In doFinally have printed the signal type to finally verify that it was a cancellation (CANCEL). However, this is not captured as part of doOnError as technically cancellation is not part of error.
Root causes I can see why cancellation occurs is because
However, unlike doOnError(Throwable t -> {}) - doOnCancel(()->{}) does not provide the stacktrace to find the root cause of which operation caused this cancel.
This is a complex code where multiple library methods are invoked so its not so direct to trace it via the code. The cancellation is happening only in our production environment and in no other environments.
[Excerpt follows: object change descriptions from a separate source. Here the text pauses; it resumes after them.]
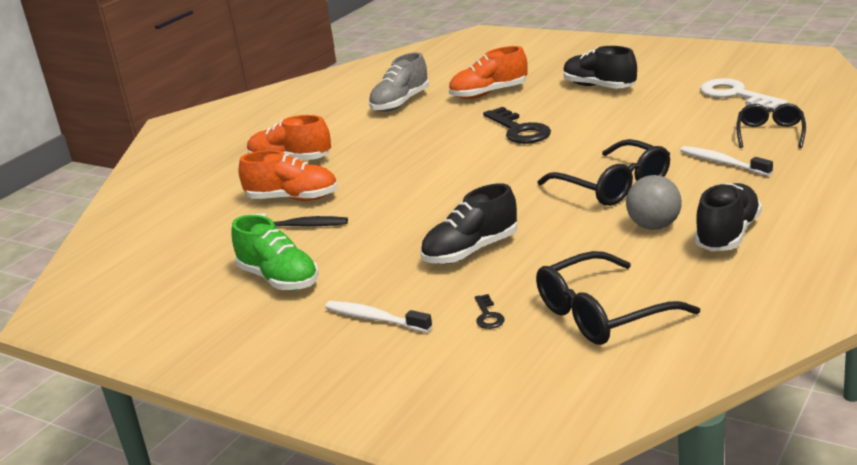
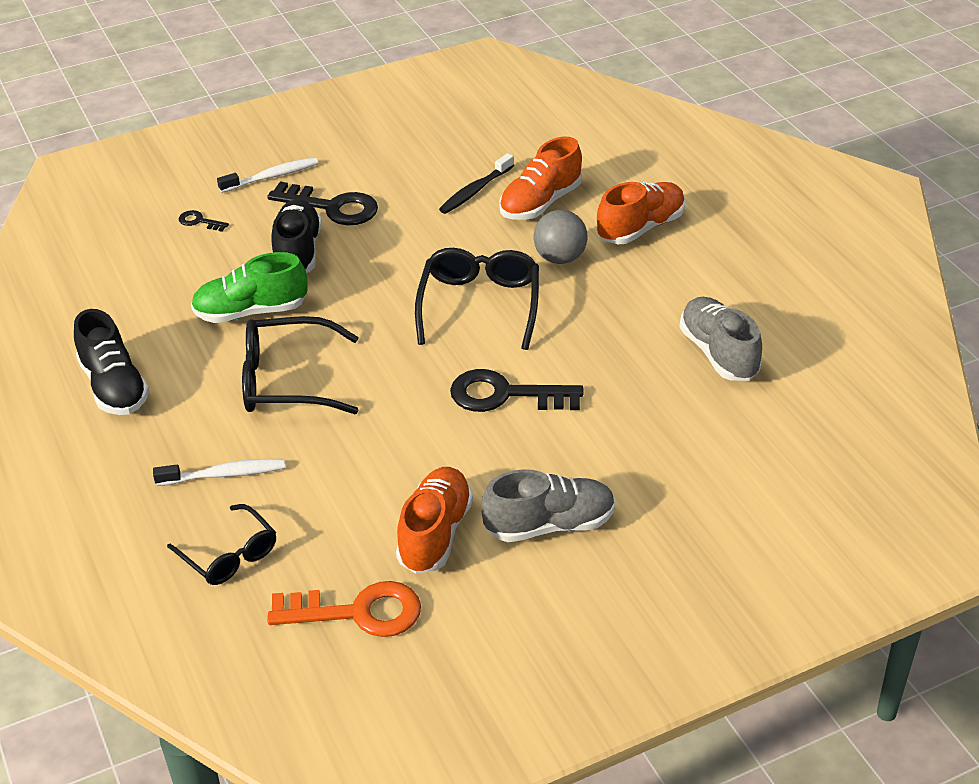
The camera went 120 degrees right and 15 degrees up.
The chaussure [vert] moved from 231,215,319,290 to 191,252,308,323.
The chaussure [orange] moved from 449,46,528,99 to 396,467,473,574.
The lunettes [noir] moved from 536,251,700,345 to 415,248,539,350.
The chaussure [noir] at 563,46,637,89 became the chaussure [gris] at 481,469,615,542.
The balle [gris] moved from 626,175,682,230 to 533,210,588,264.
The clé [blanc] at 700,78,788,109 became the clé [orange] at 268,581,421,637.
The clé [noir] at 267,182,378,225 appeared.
Our primary suspect is the resource and memory limits.
But is there a way to trace the root cause of the cancel signal - like which method or operation caused this?
I'm not sure if using Hooks.onOperatorDebug() would be wise.
Found the root cause.
The operation was being cancelled because the http method in the controller was returning the reactive method's output directly instead of subscribing to it explicitly.
Controller was like
PostMapping("/mymethod")
public Mono<Void> myMethod(InputParams ip) {
return reactorService.method(); // making it sync subscription
}
This made the http response sync awaiting the reactor response and cancelling it upon http timeout.
The issue was resolved by invoking the reactor and subscribing to it from the controller and returning a dummy http success response.
PostMapping("/mymethod")
public ResponseEntity<MyType> myMethod(InputParams ip) {
reactorService.method(ip).subscribe(); // executes async
return ResponseEntity.ok(); // or MyResponseBuilder.setInputs(ip).build();
}
This way the http response returned early and the reactor executed async - resolving the issue.